I’d like to have the option of dungeon crawls in my fantasy game, but I don’t especially want to create a new setting when there is such a vibrant and detailed one as the Dread Sea Dominions already in play and familiar to my players.
So, where are the dungeons in Beasts & Barbarians? There are little ones all over the place, for example in The Carnival at Nal Sagath or The Sword of Izim, but what about megadungeons? Let’s see… In order of publication…
The Fallen Realm of Keron (Beasts & Barbarians Golden Edition). The vanished Keronian Empire must surely have left behind a number of cities, fortresses, wizard’s towers and so forth, and one could easily create a megadungeon somewhere within striking distance of one of the Independent Cities, perhaps a former surface city now buried.

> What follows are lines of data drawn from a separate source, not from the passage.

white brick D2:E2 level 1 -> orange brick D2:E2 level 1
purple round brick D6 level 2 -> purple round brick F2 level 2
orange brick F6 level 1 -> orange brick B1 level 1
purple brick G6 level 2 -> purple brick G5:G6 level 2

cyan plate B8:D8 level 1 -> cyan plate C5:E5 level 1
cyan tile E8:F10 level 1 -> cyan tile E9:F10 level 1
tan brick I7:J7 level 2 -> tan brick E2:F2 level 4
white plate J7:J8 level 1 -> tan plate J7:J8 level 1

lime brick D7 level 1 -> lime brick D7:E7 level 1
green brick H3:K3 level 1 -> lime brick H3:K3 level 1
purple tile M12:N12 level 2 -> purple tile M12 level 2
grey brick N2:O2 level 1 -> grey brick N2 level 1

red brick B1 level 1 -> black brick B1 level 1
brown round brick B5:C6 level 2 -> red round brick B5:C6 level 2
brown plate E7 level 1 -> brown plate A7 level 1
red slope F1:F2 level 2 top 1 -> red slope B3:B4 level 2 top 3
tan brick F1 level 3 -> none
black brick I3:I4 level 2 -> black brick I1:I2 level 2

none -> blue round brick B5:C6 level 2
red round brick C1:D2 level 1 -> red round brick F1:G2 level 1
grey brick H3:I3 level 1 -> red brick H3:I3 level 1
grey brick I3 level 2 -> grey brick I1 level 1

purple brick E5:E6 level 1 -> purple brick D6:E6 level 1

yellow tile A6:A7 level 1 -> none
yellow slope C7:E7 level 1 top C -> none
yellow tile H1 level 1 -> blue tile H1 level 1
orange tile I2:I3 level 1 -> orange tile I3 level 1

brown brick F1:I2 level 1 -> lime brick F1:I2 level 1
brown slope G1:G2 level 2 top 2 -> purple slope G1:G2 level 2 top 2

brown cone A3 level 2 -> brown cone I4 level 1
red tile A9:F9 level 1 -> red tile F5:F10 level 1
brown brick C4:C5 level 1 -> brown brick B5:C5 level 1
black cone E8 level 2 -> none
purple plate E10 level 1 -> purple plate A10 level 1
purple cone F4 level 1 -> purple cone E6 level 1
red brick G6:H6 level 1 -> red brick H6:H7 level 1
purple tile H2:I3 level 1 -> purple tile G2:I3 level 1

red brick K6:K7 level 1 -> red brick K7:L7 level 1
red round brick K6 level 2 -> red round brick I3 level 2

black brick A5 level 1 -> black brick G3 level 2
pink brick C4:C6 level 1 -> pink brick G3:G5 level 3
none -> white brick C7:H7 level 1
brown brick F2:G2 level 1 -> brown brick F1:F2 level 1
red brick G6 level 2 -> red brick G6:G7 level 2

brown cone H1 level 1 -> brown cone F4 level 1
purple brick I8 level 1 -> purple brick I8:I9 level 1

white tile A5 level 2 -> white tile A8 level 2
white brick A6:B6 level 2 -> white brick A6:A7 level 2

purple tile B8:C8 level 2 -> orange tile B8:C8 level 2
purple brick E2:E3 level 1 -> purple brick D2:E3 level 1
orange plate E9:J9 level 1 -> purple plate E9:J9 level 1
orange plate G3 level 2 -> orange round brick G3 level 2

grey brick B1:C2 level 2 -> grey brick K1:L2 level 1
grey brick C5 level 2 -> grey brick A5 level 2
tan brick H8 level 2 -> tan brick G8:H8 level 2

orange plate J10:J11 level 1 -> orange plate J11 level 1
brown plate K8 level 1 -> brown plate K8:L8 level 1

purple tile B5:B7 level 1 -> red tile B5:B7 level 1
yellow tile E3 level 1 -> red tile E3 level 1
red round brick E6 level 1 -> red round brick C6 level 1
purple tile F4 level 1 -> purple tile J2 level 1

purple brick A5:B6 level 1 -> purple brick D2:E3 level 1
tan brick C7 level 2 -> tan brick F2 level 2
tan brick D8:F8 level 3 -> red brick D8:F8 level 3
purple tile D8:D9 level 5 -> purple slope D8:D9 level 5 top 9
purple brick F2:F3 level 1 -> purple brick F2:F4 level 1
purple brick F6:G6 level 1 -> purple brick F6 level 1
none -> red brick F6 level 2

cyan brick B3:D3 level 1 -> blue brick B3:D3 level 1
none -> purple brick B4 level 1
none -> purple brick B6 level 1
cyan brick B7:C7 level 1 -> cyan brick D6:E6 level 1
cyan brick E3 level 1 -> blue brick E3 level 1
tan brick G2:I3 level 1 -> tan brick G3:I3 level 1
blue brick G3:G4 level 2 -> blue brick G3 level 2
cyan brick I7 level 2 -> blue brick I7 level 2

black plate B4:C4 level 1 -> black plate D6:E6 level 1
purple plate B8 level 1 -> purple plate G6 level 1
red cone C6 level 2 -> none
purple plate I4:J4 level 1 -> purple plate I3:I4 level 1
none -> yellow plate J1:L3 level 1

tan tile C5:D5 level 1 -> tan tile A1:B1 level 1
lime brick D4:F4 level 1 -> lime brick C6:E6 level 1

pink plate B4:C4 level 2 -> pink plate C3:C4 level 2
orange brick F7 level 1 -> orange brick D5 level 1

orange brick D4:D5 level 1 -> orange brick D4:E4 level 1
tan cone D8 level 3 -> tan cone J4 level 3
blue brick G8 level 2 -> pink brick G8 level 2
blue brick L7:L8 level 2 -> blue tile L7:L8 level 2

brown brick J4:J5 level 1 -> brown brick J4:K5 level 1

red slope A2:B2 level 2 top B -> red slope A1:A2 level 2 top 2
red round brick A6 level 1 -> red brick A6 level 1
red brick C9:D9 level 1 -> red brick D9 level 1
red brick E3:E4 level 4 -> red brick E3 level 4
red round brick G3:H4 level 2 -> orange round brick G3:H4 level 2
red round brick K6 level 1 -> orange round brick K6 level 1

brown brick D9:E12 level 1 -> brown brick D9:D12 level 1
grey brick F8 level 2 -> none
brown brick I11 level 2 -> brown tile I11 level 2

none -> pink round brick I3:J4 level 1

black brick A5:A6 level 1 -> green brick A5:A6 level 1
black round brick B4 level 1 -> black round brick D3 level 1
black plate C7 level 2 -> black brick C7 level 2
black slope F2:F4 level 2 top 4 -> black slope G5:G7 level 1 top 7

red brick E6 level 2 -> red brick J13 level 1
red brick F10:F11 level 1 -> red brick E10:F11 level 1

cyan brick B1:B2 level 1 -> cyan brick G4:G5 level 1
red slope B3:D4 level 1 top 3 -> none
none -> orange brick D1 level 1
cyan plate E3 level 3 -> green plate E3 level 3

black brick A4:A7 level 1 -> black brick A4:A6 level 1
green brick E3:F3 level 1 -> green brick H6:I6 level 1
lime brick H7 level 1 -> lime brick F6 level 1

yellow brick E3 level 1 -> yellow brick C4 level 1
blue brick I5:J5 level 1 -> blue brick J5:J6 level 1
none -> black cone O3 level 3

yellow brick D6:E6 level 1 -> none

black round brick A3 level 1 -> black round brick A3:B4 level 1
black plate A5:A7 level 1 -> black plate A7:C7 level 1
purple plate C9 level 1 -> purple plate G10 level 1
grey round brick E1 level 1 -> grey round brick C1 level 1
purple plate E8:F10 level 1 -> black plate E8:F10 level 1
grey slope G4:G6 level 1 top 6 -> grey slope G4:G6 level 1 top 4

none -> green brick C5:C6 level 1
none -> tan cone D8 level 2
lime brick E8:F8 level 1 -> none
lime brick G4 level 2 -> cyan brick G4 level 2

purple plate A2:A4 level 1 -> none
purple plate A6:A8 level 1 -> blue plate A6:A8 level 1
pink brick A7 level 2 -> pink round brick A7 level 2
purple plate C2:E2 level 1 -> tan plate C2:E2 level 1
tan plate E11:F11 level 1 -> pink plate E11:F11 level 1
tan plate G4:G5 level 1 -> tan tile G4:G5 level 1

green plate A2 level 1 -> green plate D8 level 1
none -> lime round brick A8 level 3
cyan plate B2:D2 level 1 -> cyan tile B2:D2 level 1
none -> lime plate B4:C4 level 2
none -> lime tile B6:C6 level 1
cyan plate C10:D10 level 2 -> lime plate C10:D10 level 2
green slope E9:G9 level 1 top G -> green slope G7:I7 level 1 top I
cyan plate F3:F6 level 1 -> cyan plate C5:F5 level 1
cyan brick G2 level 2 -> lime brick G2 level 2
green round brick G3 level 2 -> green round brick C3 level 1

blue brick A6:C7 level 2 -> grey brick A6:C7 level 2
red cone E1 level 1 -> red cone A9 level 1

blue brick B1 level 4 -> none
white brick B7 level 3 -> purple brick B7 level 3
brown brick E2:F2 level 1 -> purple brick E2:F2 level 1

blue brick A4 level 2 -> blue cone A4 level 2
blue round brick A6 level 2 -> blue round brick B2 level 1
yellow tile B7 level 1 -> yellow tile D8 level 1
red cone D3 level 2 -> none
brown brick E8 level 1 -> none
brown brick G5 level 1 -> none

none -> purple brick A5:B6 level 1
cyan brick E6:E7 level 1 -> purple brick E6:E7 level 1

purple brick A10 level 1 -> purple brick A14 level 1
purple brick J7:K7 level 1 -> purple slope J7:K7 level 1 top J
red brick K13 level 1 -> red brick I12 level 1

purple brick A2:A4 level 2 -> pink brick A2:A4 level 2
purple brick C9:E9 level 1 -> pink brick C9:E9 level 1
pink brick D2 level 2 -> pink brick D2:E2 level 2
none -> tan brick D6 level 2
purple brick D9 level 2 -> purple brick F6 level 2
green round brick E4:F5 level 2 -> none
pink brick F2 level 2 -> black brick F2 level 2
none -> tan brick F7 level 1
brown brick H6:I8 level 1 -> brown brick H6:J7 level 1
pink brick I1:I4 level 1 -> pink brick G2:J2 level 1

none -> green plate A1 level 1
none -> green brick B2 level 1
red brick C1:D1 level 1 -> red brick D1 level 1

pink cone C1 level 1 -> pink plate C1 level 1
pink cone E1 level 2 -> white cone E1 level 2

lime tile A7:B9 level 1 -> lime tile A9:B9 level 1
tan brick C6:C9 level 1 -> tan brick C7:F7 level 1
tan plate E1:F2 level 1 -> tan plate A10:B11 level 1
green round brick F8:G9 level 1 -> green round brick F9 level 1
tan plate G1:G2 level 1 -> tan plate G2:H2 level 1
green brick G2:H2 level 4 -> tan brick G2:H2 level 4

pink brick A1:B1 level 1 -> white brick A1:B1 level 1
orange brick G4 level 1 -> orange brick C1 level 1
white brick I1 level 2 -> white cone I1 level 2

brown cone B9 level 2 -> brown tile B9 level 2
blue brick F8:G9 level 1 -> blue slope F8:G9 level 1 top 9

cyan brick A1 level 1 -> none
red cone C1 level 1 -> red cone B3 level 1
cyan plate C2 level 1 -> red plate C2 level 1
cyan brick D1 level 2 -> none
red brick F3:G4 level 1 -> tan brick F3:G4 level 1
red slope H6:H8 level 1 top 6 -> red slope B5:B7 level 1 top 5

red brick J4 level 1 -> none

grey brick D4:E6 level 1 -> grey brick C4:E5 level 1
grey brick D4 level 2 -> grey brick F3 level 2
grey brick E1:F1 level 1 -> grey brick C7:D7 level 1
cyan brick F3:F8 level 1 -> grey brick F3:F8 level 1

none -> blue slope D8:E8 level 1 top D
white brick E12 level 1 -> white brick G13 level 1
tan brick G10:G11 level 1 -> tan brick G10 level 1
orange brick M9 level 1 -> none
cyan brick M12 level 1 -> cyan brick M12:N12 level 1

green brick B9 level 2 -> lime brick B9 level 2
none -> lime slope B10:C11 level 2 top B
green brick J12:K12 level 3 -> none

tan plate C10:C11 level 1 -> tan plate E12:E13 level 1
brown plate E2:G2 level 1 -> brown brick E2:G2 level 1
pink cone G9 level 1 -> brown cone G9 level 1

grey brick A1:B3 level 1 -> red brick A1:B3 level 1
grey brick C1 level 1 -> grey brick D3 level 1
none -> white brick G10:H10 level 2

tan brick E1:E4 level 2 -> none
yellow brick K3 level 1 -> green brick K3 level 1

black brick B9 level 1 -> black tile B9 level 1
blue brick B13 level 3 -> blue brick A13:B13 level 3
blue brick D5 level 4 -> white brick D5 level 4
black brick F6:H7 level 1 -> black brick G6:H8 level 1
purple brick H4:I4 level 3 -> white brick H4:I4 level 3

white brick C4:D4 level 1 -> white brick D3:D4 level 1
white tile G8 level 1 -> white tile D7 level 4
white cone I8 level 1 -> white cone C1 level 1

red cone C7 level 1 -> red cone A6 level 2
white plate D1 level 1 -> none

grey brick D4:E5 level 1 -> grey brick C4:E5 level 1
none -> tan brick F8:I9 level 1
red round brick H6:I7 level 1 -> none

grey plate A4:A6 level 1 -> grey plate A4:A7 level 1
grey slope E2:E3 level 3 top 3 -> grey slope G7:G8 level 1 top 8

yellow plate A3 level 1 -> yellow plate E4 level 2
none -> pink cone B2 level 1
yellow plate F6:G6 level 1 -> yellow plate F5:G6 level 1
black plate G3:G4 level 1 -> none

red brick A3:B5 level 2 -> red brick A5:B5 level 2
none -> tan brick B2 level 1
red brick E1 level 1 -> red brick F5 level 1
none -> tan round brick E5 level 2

The Cursed City of Collana (B&B GE, Shadows Over Ekul). This is more a ruined city in the style of RuneQuest’s Big Rubble, but it’ll do. It’s a former trade hub, so it’s full of treasure. Since that unpleasant affair with the Valk demon-summoning, it’s infested with monsters, who just won’t stay put. Apart from straight-up tomb-robbing – er, sorry, I mean "salvage" – there are always those surviving descendants of noble families who simply must have their grandparents’ regalia, and are looking for rough fellows to recover it for them. There is however a near-certainty of a Total Party Kill.
The Sewers of Jalizar (Jalizar, City of Thieves). The City of Thieves has a number of underground "levels", but as the Sewers are intended to be used as a mapless dungeon these are regions with shared architectural features rather than levels in the usual sense. This is much like the underworlds in Empire of the Petal Throne, and is the most obvious choice, as it is intended to be used this way.
The Iskondor (The Queen of the Lost Valley). This is an immense tunnel passing under the northern range of the Iron Mountains; it exploited and expanded old mine tunnels to provide a trade route between Felantium and northern Zandor, but during the Valk invasions it was sealed by a Tricarnian sorceror to prevent the Valk swarming through it into Faberterra. It is rumoured to be cursed and full of Things Man Was Not Meant To Know. Can you say "Moria"? I knew you could. The players can easily be commissioned to reopen the trade route, giving them a reason to explore and a clear destination. I rather like this one.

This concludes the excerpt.